Location: Watershed Physical Processes ResearchTitle: Measurements of Coupled Fluid and Sediment Motion Over Mobile Sand Dunes in a Laboratory Flume) Author
Submitted to: International Journal of Sediment Research
Publication Type: Peer Reviewed Journal
Publication Acceptance Date: 10/9/2008
Publication Date: 12/1/2008
Citation: Wren, D.G., Kuhnle, R.A. 2008. Measurements of Coupled Fluid and Sediment Motion Over Mobile Sand Dunes in a Laboratory Flume. International Journal of Sediment Research. Vol. 23 (4) pp.329-337. Interpretive Summary: The flow of water over the bed of a stream or river is very complex, and it is difficult to determine what fluid motions are important for moving sand particles. Examining these processes over a dune covered bed requires creative experimental design and data processing. In order to address this question, the time between high magnitude changes in fluid motion and in particle concentration were calculated from measurements of turbulence and acoustic backscatter from particles. The resulting findings show that over most of the dune, the highest magnitude changes in sediment concentration are on different time scale from changes in fluid velocity, but their times are much more similar for lower magnitude fluctuations. This shows that larger, less frequent, turbulent events may be responsible for maintaining more sediment in suspension than smaller, more frequent events.
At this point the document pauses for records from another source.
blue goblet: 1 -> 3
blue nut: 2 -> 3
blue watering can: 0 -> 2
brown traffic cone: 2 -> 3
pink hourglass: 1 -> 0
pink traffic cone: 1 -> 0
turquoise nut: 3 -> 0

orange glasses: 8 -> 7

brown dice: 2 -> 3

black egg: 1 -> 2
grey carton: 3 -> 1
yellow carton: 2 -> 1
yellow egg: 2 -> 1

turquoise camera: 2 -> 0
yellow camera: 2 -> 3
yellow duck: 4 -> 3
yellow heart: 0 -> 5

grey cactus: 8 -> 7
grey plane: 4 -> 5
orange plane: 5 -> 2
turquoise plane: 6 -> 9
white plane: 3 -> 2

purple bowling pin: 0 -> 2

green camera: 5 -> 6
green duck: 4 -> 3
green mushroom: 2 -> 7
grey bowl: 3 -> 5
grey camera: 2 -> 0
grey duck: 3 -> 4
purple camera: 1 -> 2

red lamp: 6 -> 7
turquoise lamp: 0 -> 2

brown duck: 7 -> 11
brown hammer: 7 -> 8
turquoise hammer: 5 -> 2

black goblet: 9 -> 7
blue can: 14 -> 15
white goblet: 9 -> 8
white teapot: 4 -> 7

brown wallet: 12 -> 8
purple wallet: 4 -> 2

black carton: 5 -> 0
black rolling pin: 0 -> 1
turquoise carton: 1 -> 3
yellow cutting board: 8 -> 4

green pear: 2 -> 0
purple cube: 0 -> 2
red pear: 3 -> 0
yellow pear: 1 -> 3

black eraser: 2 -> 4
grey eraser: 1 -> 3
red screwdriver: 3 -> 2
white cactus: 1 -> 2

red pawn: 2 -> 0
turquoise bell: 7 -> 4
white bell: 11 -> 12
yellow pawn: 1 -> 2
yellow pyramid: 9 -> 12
Technical Abstract: The relation between turbulent fluid motions and sediment particles over mobile sand dunes may be better understood by examining the time scales over which the quantities fluctuate. In laboratory experiments performed at the USDA-ARS-National Sedimentation Laboratory, profiles of acoustic backscatter and at-a-point turbulence were collected while translating downstream with mobile dune bedforms. The resulting data set has been used to examine the frequency at which fluctuating backscatter and fluid velocity signals exceeded magnitude thresholds based on the standard deviation (sigma) of the signal. It was found that the recurrence frequency for backscatter, downstream, and vertical velocities was strongly dependent on elevation, threshold magnitude, and position relative to bedform length. Vertical velocities showed the largest decrease in frequency with increasing depth. The recurrence frequency for acoustic backscatter data at a 1 (sigma) threshold was best matched by the vertical velocity component in the trough and low stoss region. The downstream velocity component displayed a better match higher on the stoss and near the crest.